The Lone Star State now leads the US in wind and utility-scale solar capacity, and is on track to overtake California in battery storage as well.

Over the next 18 months, Texas plans to add another 35GW of wind, solar, and battery storage capacity – far more than any other state, according to Michael Thomas, CEO of research group Cleanview.

That’s partly in response to soaring demand for electricity as the state’s population swells, new power-hungry data centres come online, bitcoin miners find a home in Texas, and a manufacturing boom materialises. In fact, ERCOT recently forecast that electricity demand could nearly double in just the next six years.

Why renewables are surging: While the likes of California have policies in place to decarbonise their power grids, Texas does not. Instead, the state relies on market forces.

Texas deregulated its electricity market in the early 2000s, meaning developers now compete fiercely on cost. Over the past decade or so, this dynamic has given wind and solar developers the upper hand, Rhodes tells The Progress Playbook, adding that federal tax credits for these technologies have lent an extra hand in recent years.

And with the increasing penetration of variable renewables driving up volatility, the business case for storage projects has become highly attractive too – batteries charge up when there’s a surplus of power and prices are low, and then sell that energy into the grid when prices are high, typically in the evening.

Texas will add some 6.4GW of battery storage capacity in 2024 alone, according to the Energy Information Administration. This will help make the state more resilient to extreme weather events and help to reduce system costs, studies of existing facilities show.

Across all technologies, project developers favour Texas thanks to its smooth grid interconnection process – known as “connect and manage” – which makes it relatively quick and easy for them to secure approvals, partly by allowing for curtailment. Light regulations also make it quicker to build transmission infrastructure than in other states, which means more power projects can come online.

The ease of building power infrastructure has given rise to a positive feedback loop, Rhodes says. Data centre operators, manufacturers, and other big energy users favour Texas because they want access to lots of clean energy, and this prompts further investments in wind, solar, and battery storage.

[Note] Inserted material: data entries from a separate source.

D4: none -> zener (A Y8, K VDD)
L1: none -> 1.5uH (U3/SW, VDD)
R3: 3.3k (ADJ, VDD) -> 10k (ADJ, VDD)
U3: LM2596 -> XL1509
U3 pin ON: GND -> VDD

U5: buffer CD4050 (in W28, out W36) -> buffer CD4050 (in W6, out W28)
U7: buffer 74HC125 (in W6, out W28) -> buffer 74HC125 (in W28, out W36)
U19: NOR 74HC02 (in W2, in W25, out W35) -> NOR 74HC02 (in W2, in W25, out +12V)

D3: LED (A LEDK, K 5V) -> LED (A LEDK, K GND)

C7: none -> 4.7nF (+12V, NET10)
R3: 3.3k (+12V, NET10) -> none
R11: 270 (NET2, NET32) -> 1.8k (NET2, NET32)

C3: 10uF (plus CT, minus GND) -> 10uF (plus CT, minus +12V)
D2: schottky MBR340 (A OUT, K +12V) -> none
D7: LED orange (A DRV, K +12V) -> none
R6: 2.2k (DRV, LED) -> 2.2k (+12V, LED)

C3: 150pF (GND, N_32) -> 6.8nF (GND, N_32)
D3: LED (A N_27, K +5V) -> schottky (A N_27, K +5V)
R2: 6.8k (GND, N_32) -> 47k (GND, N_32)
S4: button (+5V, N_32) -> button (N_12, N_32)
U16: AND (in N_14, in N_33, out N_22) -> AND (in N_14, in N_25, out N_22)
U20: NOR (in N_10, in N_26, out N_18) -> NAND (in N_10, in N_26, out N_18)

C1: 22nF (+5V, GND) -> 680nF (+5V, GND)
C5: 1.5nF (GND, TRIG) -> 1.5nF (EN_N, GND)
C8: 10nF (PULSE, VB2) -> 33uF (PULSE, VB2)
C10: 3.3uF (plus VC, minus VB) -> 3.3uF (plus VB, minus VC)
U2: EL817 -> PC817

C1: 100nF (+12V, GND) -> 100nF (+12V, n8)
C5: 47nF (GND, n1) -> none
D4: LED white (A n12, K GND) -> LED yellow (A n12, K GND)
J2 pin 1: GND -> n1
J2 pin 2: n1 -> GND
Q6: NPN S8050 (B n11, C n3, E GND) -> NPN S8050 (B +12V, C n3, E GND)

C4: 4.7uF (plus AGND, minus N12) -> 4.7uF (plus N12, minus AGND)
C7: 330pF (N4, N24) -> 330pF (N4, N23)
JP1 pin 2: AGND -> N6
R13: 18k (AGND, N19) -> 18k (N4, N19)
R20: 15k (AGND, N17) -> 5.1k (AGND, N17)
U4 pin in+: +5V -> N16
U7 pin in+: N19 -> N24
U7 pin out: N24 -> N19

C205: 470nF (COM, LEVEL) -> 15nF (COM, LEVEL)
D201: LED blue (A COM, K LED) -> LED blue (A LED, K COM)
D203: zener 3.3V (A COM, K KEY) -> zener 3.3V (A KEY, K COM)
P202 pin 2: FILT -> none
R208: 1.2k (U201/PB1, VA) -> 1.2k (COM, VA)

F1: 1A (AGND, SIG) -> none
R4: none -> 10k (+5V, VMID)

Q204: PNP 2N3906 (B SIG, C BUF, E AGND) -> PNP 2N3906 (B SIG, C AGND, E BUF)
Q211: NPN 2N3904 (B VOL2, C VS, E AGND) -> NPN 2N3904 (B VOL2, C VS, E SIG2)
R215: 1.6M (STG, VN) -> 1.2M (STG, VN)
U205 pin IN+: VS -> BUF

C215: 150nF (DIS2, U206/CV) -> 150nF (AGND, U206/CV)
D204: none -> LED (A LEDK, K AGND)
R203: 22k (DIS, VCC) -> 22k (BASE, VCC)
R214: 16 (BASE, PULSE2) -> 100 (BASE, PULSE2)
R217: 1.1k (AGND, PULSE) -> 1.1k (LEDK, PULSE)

The lesson for other jurisdictions, Rhodes says, is “build it [transmission infrastructure] and they will come”.

Encouragingly, the state’s renewable energy industry now has plenty of support in conservative rural areas because of the economic benefits it offers, he says. It might not be as politically strong as the oil & gas industry, but it’s catching up.

Yes, but: The sharp surge in Texas’ power needs could even outpace the growth of renewables, meaning there’s a risk that generation from fossil fuels could increase as well.

As of end May, project developers in the ERCOT interconnection queue had submitted proposals for 130GW of new battery storage capacity, 138GW of solar, 24GW of wind, and 14GW of gas.

Not all of these projects will materialise, of course. But BloombergNEF projects that Texas will have installed 62 more gigawatts of utility-scale solar by 2035, compared to today.